Silvio Branco (born 26 August 1966) is an Italian former professional boxer of Romani origin.

Career 
1992 he was outpointed by undefeated southpaw Agostino Cardamone for the Italian middleweight title.
When Cardamone vacated he could win the vacant crown later. He challenged undefeated Richie Woodhall for the European title but was taken apart and KOd.
1996 he beat respected contender Thomas Tate and won hereby the lightly regarded WBU middleweight title. He faced Cardamone twice more and lost both fights.

One division higher he controversially outpointed Glen Johnson and upset Robin Reid in England. He got a super middleweight IBF title fight but lost a lopsided decision against Sven Ottke.

He went up again in 2003 and lost a bid for the vacant European light heavy title against southpaw Stipe Drviš. Later the same year Mehdi Sahnoune who had won the vacant WBA title looked for an easy challenger and was sensationally KOd by Branco.
He lost the title 2004 in his very next fight against veteran Fabrice Tiozzo and also lost a second European title bid to Thomas Ulrich by KO.
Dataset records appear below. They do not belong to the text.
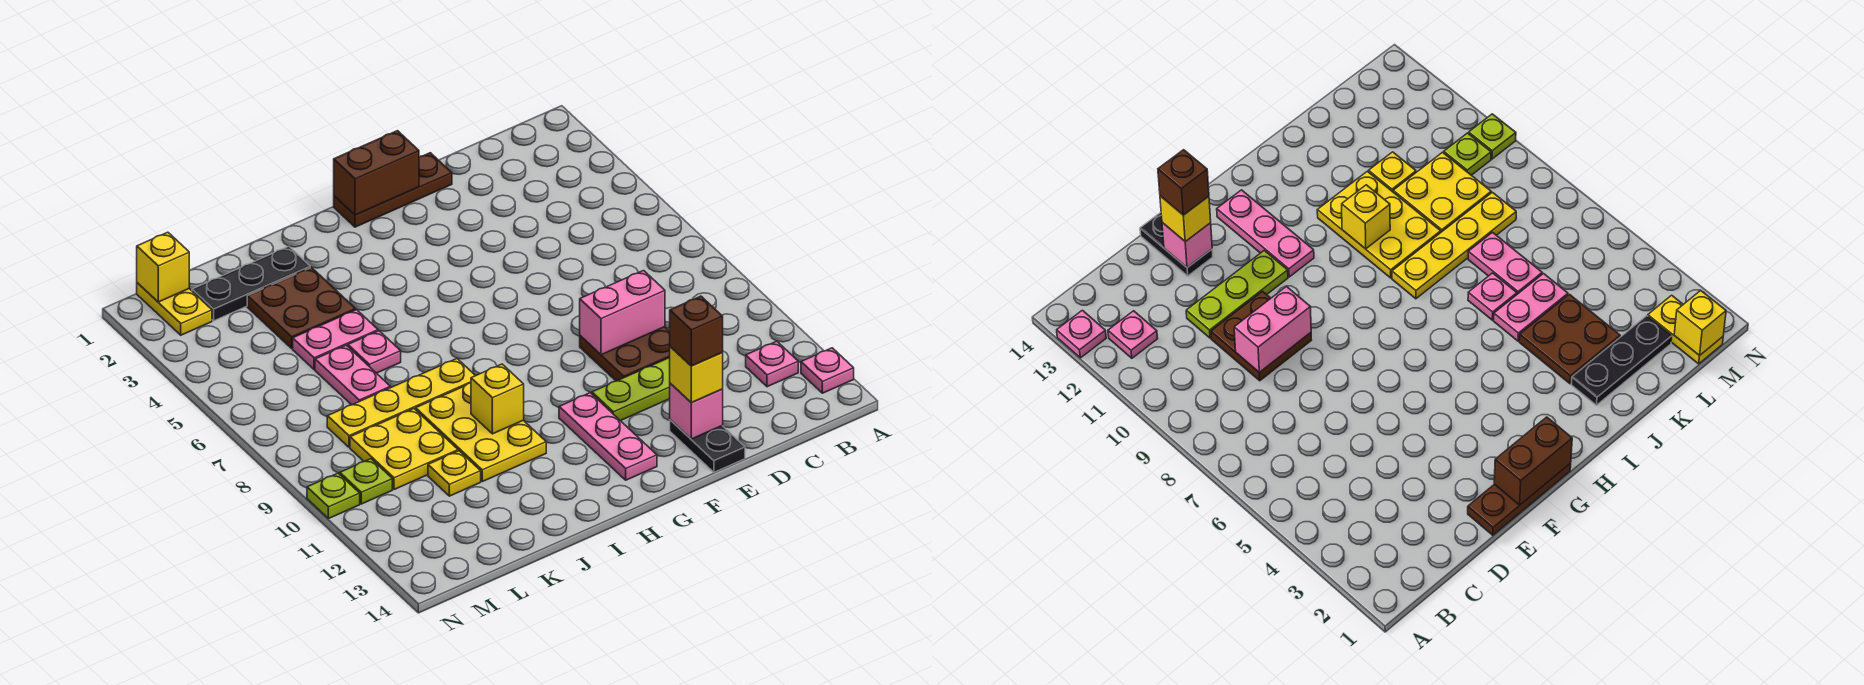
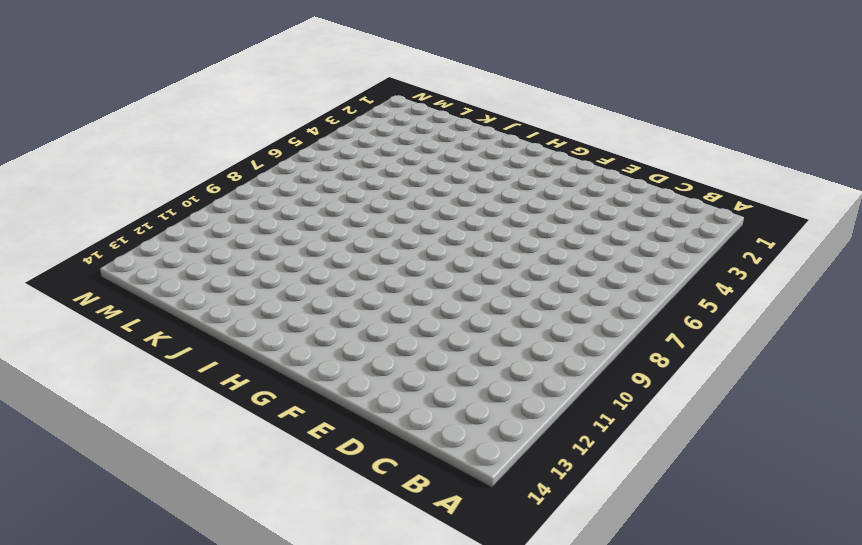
none -> pink plate A13 level 1
none -> pink plate B12 level 1
none -> brown plate D9:E10 level 1

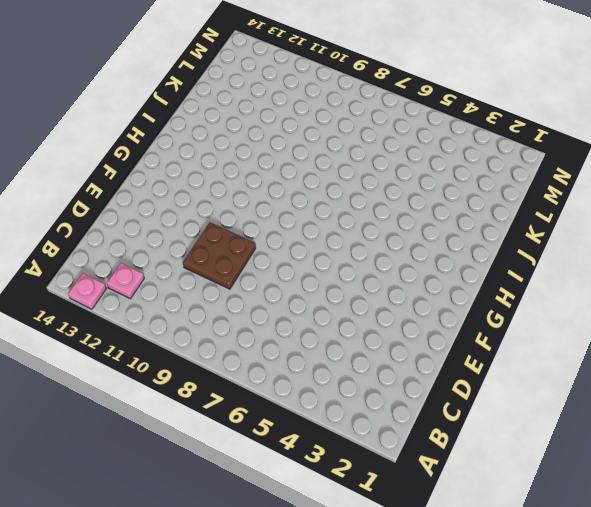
none -> lime plate D11:F11 level 1
none -> brown plate E1:G1 level 1
none -> black plate E13:E14 level 1

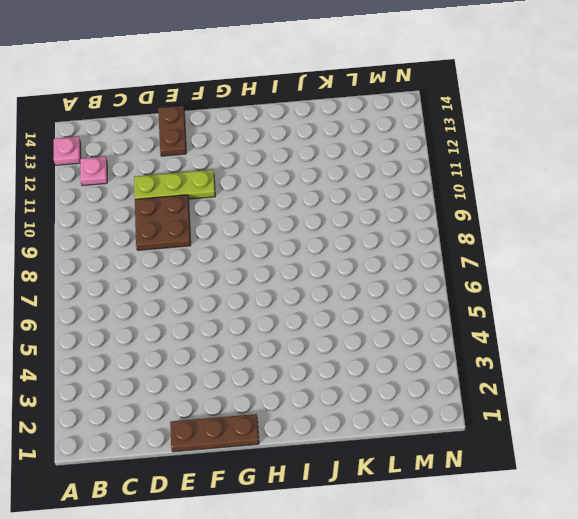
brown plate E13:E14 level 1 -> black plate E13:E14 level 1
none -> pink plate G11:G13 level 1
none -> yellow plate I8:L8 level 1
none -> yellow plate I9:J11 level 1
He defeated Puerto Rican puncher Manny Siaca on Thursday 27 July 2006 to win the WBA interim light-heavyweight championship. When Tiozzo laid down his title on 19 October 2006, Silvio Branco became again the full WBA world champion. He lost this title on 28 April 2007 once more against the Croatian boxer Stipe Drviš.
Branco lost to WBC light heavyweight champion Jean Pascal in Montreal on 25 September 2009.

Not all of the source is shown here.